Your cost basis is the amount of your investment in an asset. For most people, basis is the same as the cost you originally paid for the asset. However, it may be different if you aren’t the sole owner, or if you inherit property. (In the case of inherited assets, you have a stepped-up basis, which is the asset’s value at the time you inherit it instead of its original purchase price.) Forms 1099-B and S should both report your basis.
(Learn more about 1099 forms and when you should get them.)
Next, individuals should complete Form 8949, Sales and Other Dispositions of Capital Assets. This form simply asks you to list all of your capital gains and losses from the year. You don’t actually calculate your tax with this form; you only list your net gains and losses.
Form 8949 requires you to write what each capital asset is, the date you acquired it, the date you sold it, your purchase price (or basis, if different), your sale price, and your final net capital gain or loss.
There are also two columns for any adjustments you need to make to the sale price.

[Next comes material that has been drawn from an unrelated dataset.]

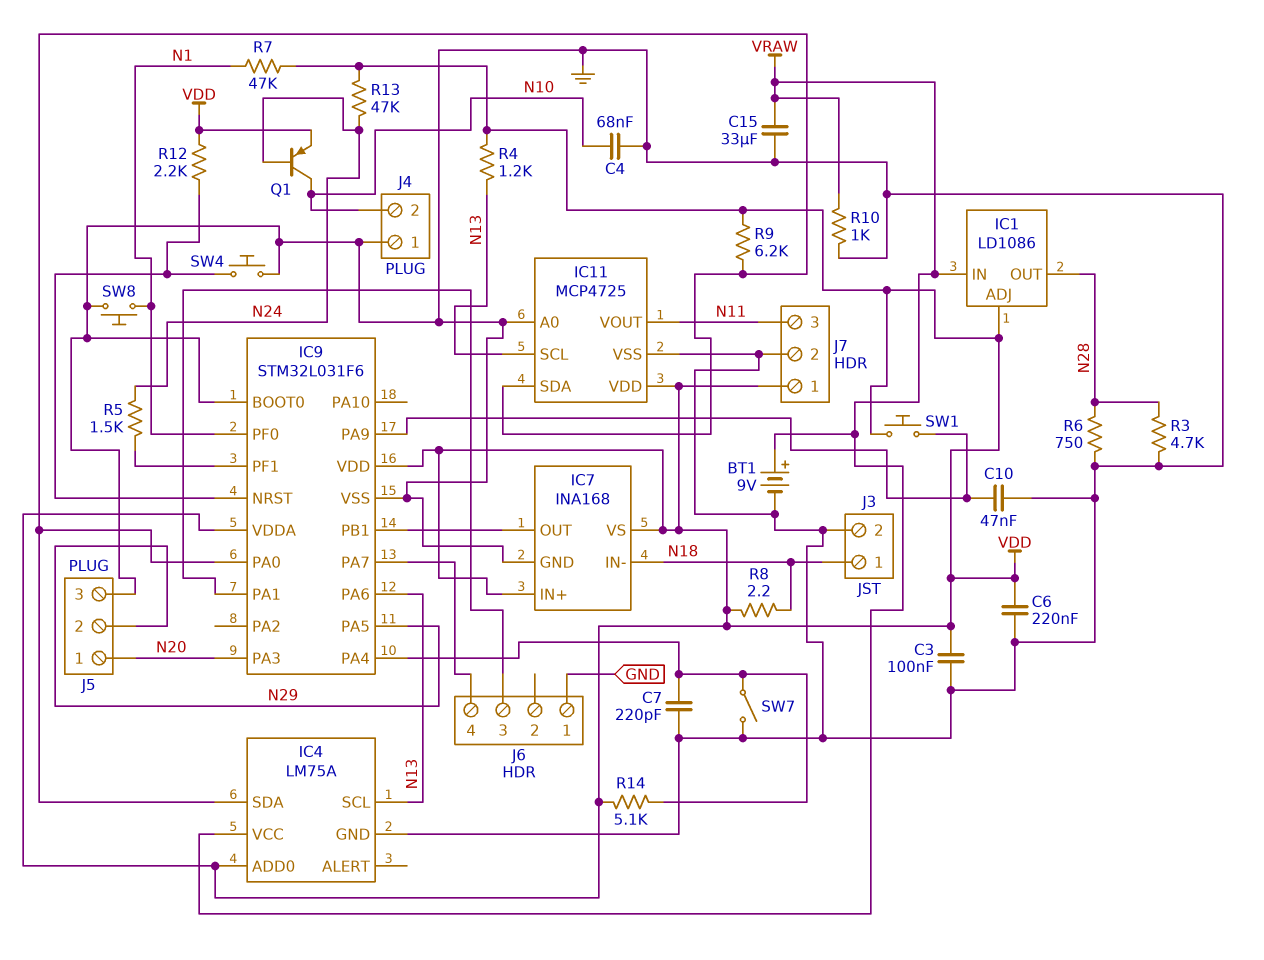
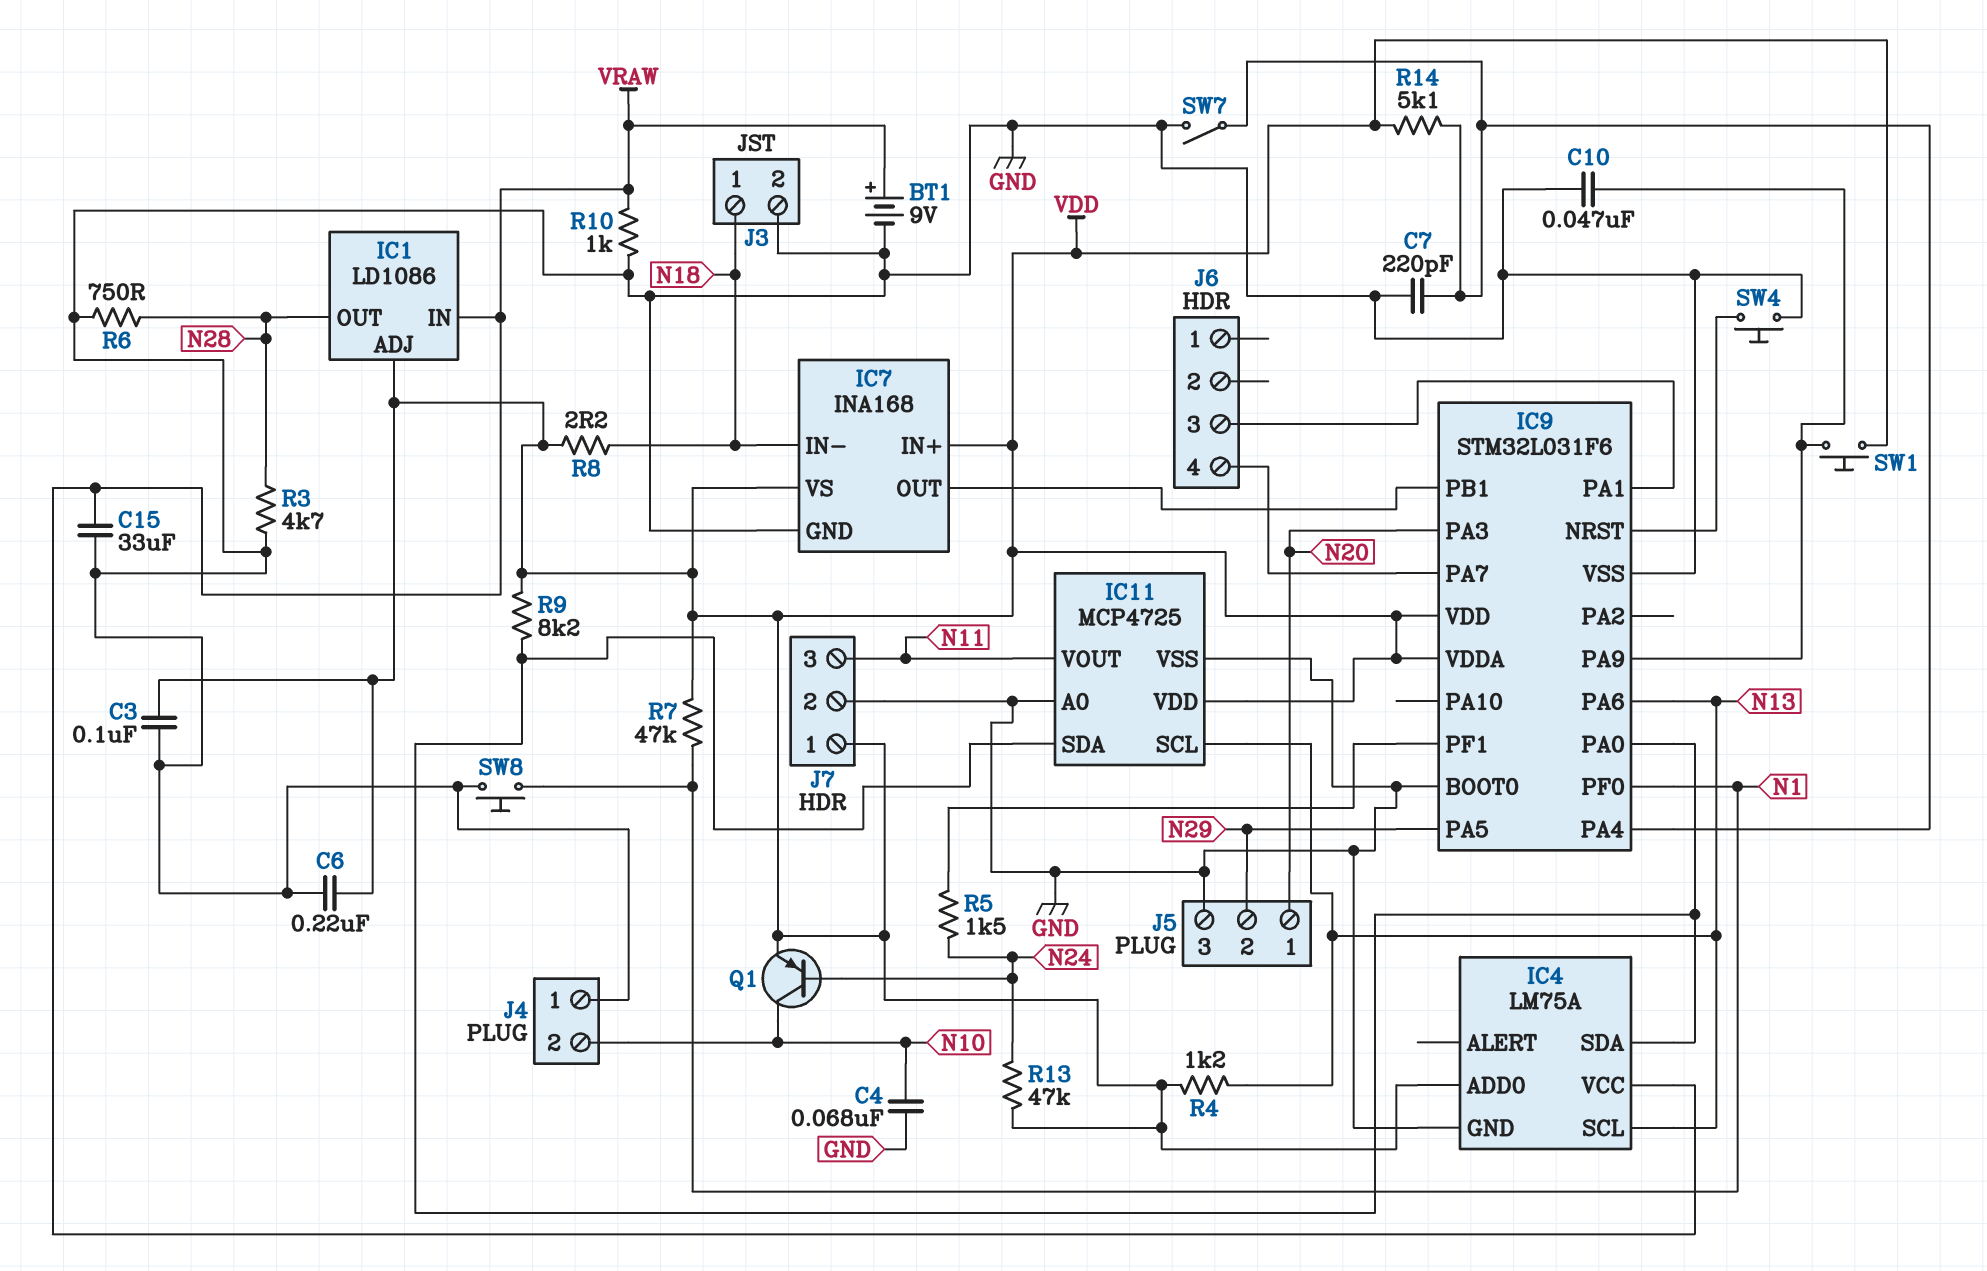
J6 pin 1: GND -> none
R9: 6.2k (IC4/SDA, VDD) -> 8.2k (IC4/SDA, VDD)
R12: 2.2k (IC9/NRST, VDD) -> none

Each type of adjustment has its own code, which you can find in the Form 8949 instructions. Three of the most common reasons for an adjustment are
You received a 1099-B or equivalent form that lists incorrect information, like the wrong sale price.
You received a 1099-B or equivalent form as a nominee for (meaning on behalf of) the actual owner of a property or asset.
You sold your primary home for a gain.
If you’re filing a joint return, you can either combine your gains and losses onto one form or fill out a Form 8949 for each spouse. Use as many copies of the form as necessary to include everything.
After filling out Form 8949, complete Form 1040 Schedule D, Capital Gains and Losses. Schedule D is where you actually calculate how much tax you owe on your capital gains. The form has three parts, spread across 22 lines. A lot of the information you need to complete Schedule D comes directly from Form 8949 or other similar forms. (The next section covers other forms you may need to help you complete Schedule D.)
Certain types of investments or capital gains (and losses) will require you to complete additional tax forms and attach them to your tax return. Some of the most common forms are listed below, and you will need to complete these to fill in your Schedule D:
Form 4797, Sales of Business Property (Part 1 is necessary for completing Schedule D)
Form 2439, Notice to Shareholder of Undistributed Long-Term Capital Gains
Form 6252, Installment Sale Income
Form 4684, Casualties and Thefts
Form 6781, Gains and Losses From Section 1256 Contracts and Straddles
Form 8824, Like-Kind Exchanges, for when you exchange a business or investment property for a similar property
Form 8997, Initial and Annual Statement of Qualified Opportunity Fund (QOF) Investments, for investments you made, and any deferred gains you have, for investments in qualified opportunity zones
All of the forms above (with the exception of Form 8997) are mentioned directly in the line instructions of Schedule D, so you will know where to write the appropriate information. There are also a few worksheets in the instructions for Schedule D that you may need to fill out if you used one of the forms above. The instructions on the lines of Schedule D also direct you on when to fill out those worksheets.
Depending on where you live, you may also need to pay capital gains tax at the state level.